Here we do the join, and we see it has the desired effect.

The new DataFrame has two new LAT/LONG columns. Rows with the same GEOID value have the same LAT/LONG values.

new_df = df.join(geoid_lat_long_gind,on='geoid')
new_df[:4]

	date	geoid	county	state	cases	cases_avg	cases_avg_per_100k	INTPTLAT	INTPTLONG
0	2020-01-21	53061	Snohomish	Washington	1	0.14	0.02	48.054913	-121.765038
1	2020-01-22	53061	Snohomish	Washington	0	0.14	0.02	48.054913	-121.765038
2	2020-01-23	53061	Snohomish	Washington	0	0.14	0.02	48.054913	-121.765038
3	2020-01-24	53061	Snohomish	Washington	0	0.14	0.02	48.054913	-121.765038

Let’s summarize what we did.

We had two columns (INTPTLAT,INTPTLONG) in the join DataFrame (geoid_lat_long_gind) that we wanted to distribute to the rows of the Covid df (df).
We identified a column in df that we were going to merge on ('geoid'). This column is like an indexing column in a pivot or cross-tabulation. It divides the rows of df into groups. Each group should get the same INTPTLAT, INTPTLONG values.
We promoted the geoid column in geoid_lat_long_gind to be the index. Note the name of this promoted column didn’t matter ('geoid' and 'GEOID' are different). What mattered is that both 'geoid' and 'GEOID' contained the same value set, geoid codes.
We did the join, creating a new data frame with the same number of rows as df, but two new columns.

len(df),len(new_df),len(df.columns),len(new_df.columns)

(1774204, 1774204, 10, 12)

We join one DataFrame df with another join DataFrame.

What makes a join different from a merge is that there has to be a column in df that is joined on; and the values in that column can all be found in the index of the join DataFrame.

The data in the join DataFrame is then distributed to the rows of df according to the row groups defined by the joined-on column.

We do not show it here, but it is possible to join on more than one column, just as it is possible to use more than one column for grouping in a cross-tabulation or a pivot table.

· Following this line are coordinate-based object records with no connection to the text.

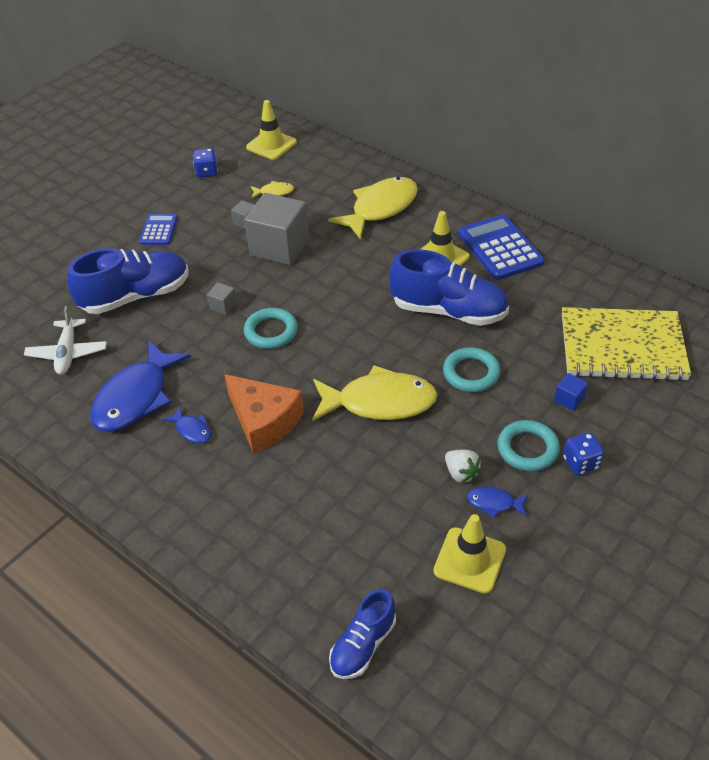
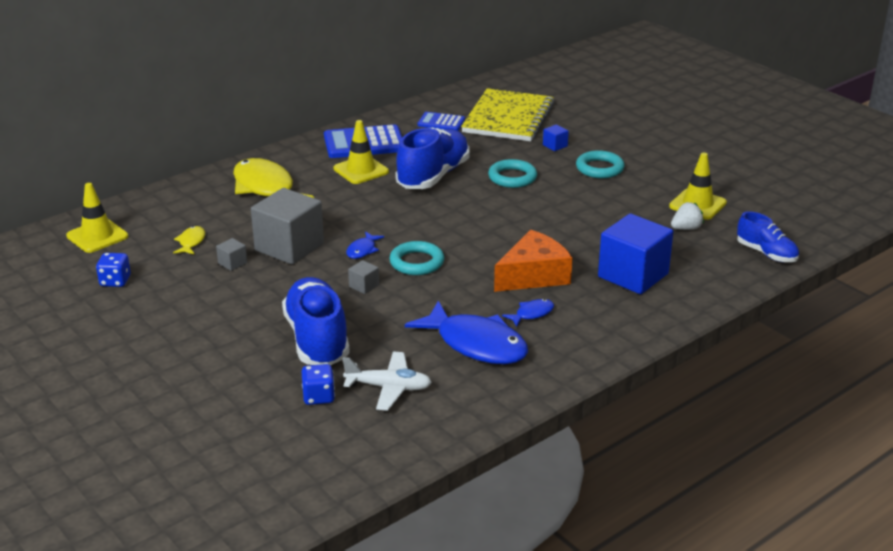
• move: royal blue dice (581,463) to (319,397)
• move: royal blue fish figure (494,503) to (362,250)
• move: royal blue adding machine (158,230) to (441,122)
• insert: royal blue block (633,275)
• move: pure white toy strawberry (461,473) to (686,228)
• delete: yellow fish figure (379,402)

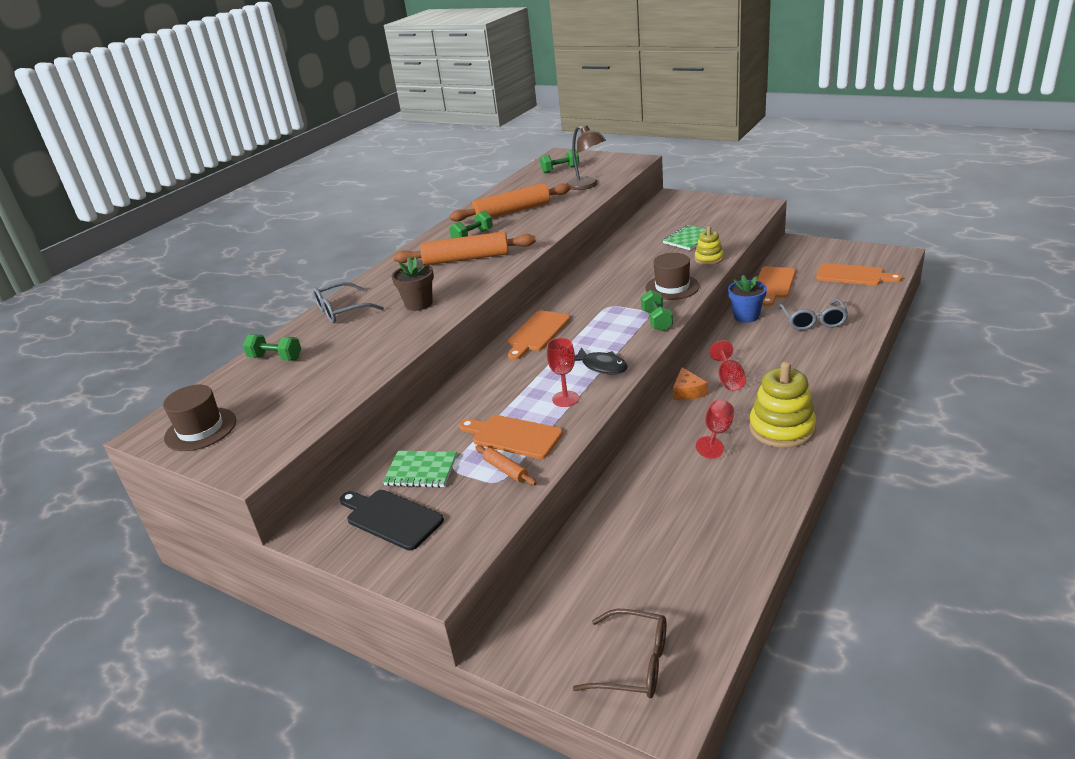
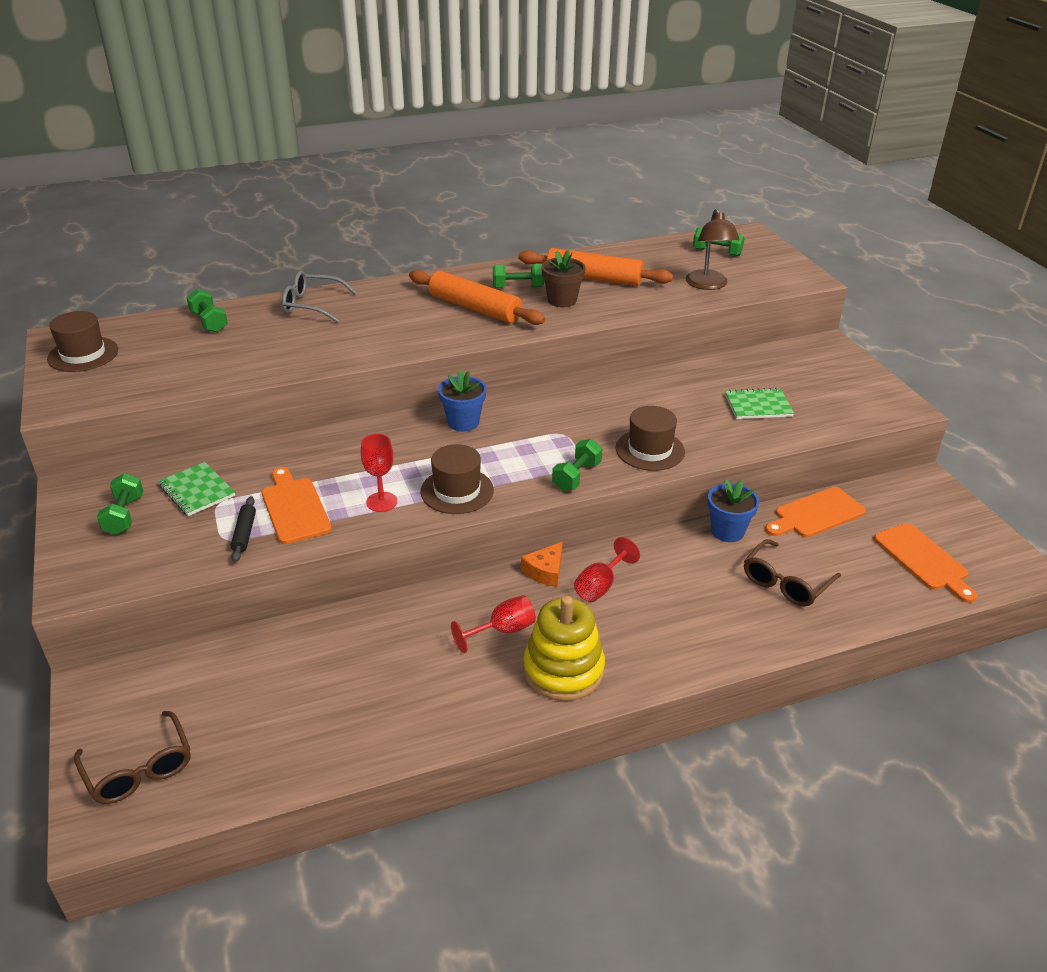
• replace: jet-black bread board (391,518) to green free weight (124,515)
• recolor: orange rolling pin (505,470) to jet-black rolling pin (244,533)
• replace: jet-black fish figure (601,366) to dark brown hat (457,491)
• replace: orange bread board (537,333) to royal blue potted plant (463,422)
• move: dark brown potted plant (419,304) to (562,300)
• recolor: grey eyeglasses (813,321) to dark brown eyeglasses (786,583)
• delete: yellow ring stacker (709,259)

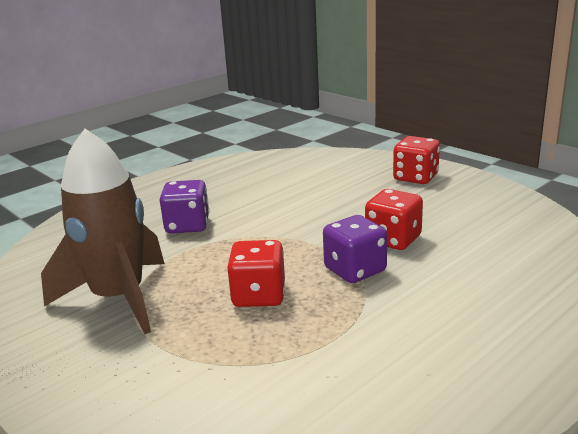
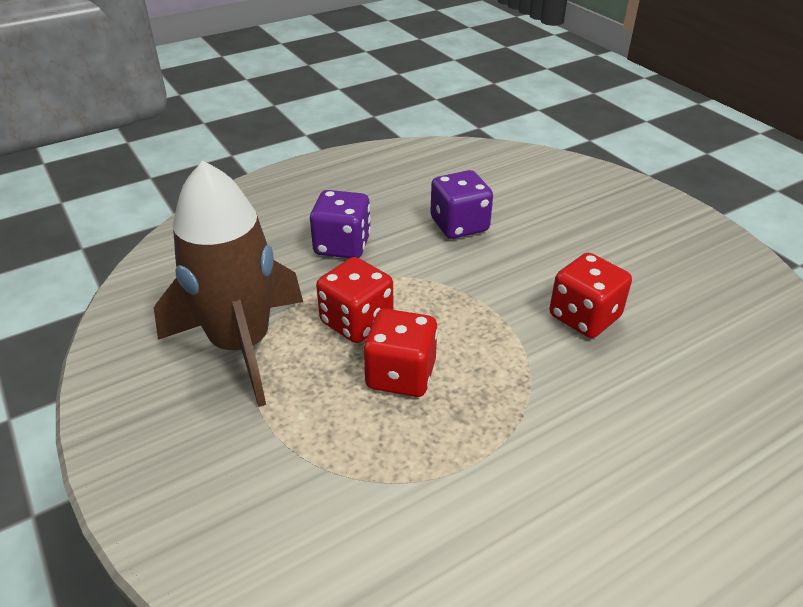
• move: crimson dice (415,177) to (356,322)
• move: purple dice (355,270) to (459,225)

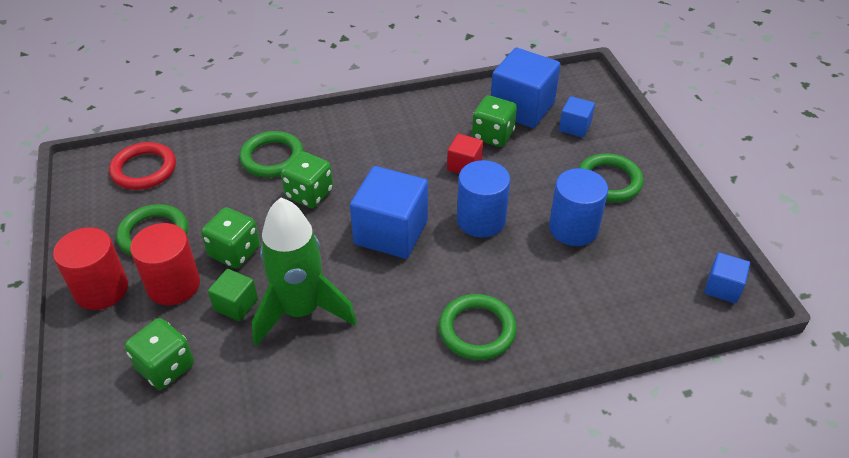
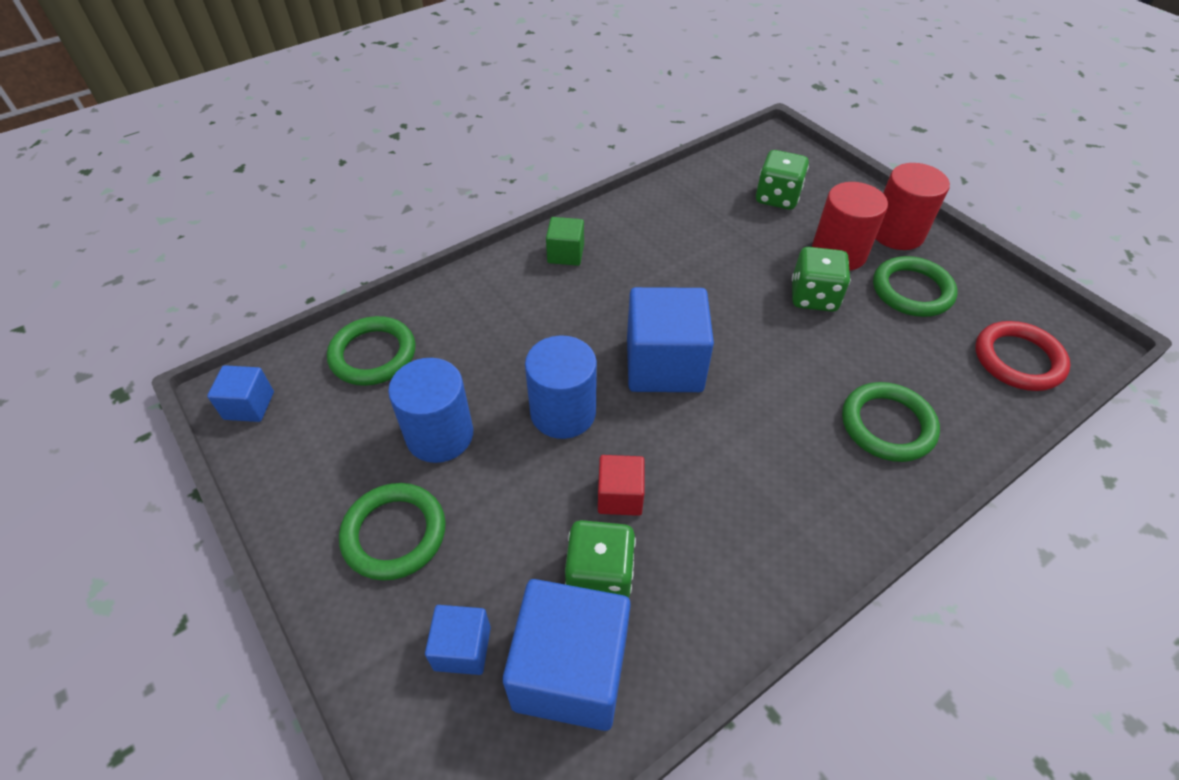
• move: green hoop (477,330) to (373,355)
• move: green block (236,305) to (565,254)
• delete: green toy rocket (301,311)
• delete: green dice (309,194)

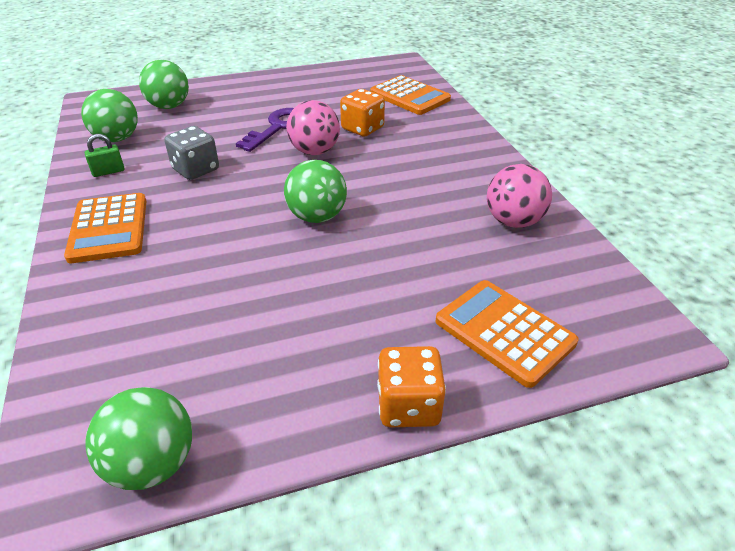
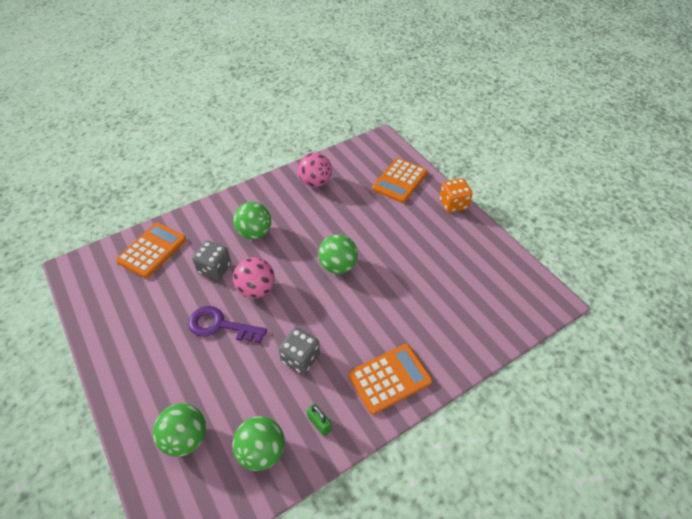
• recolor: orange dice (362,128) to grey dice (214,269)
• move: green sphere (152,463) to (254,233)

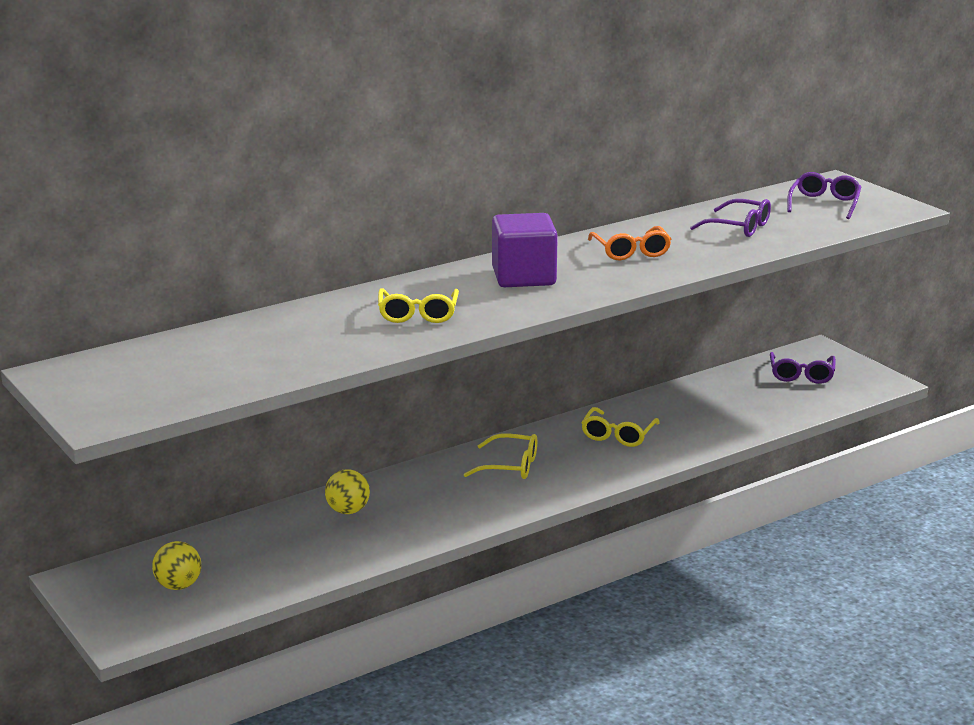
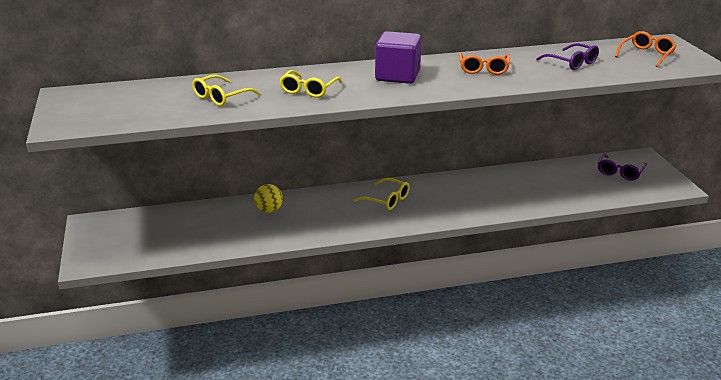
• move: yellow eyeglasses (618,435) to (221,97)
• recolor: purple eyeglasses (824,204) to orange eyeglasses (646,55)
• delete: yellow sphere (178,586)

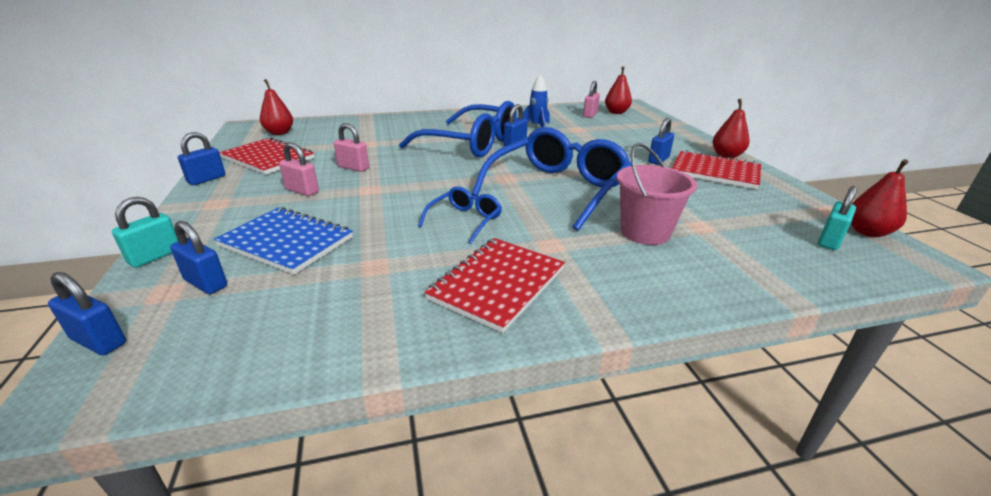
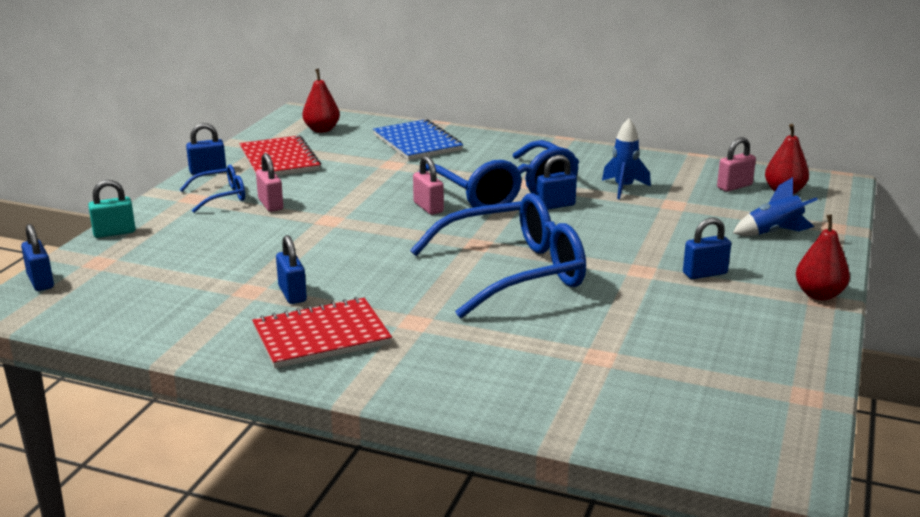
• move: royal blue eyeglasses (465,220) to (221,196)
• move: royal blue small lock (206,283) to (292,294)
• move: royal blue notebook (286,242) to (417,142)
• move: rose-pink small lock (353,167) to (428,207)
• insert: royal blue toy rocket (774,232)
• delete: rose-pink pail (645,232)
• delete: crimson notebook (715,172)
• delete: aqua small lock (829,241)
• delete: crimson pear fruit (867,232)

7.3.3.1. Summary and conclusion¶

In Part two of our introduction to pandas we focused on pivoting and merging.

Both these topics fall under the general heading of restructuring data. Pivot tables collapse multiple rows of the input dfata, often making it easier to understand; often, but not always, that involves performing some aggregation operation on groups of rows.

Merging operations combine data from two DataFrames (often from two different data sources). Merging results in DataFrame with a different number of columns than either of the inputs. This counts as restructuring. But where pivoting and cross tabulation are essentially ways of computing staistical summaries, merging has the potential creating new information and adding value. Adding GDP numbers to the life satisfaction data opened up new ways of constructing a data model. Adding lat longs to the Covid data opened the door to new kinds of visualization.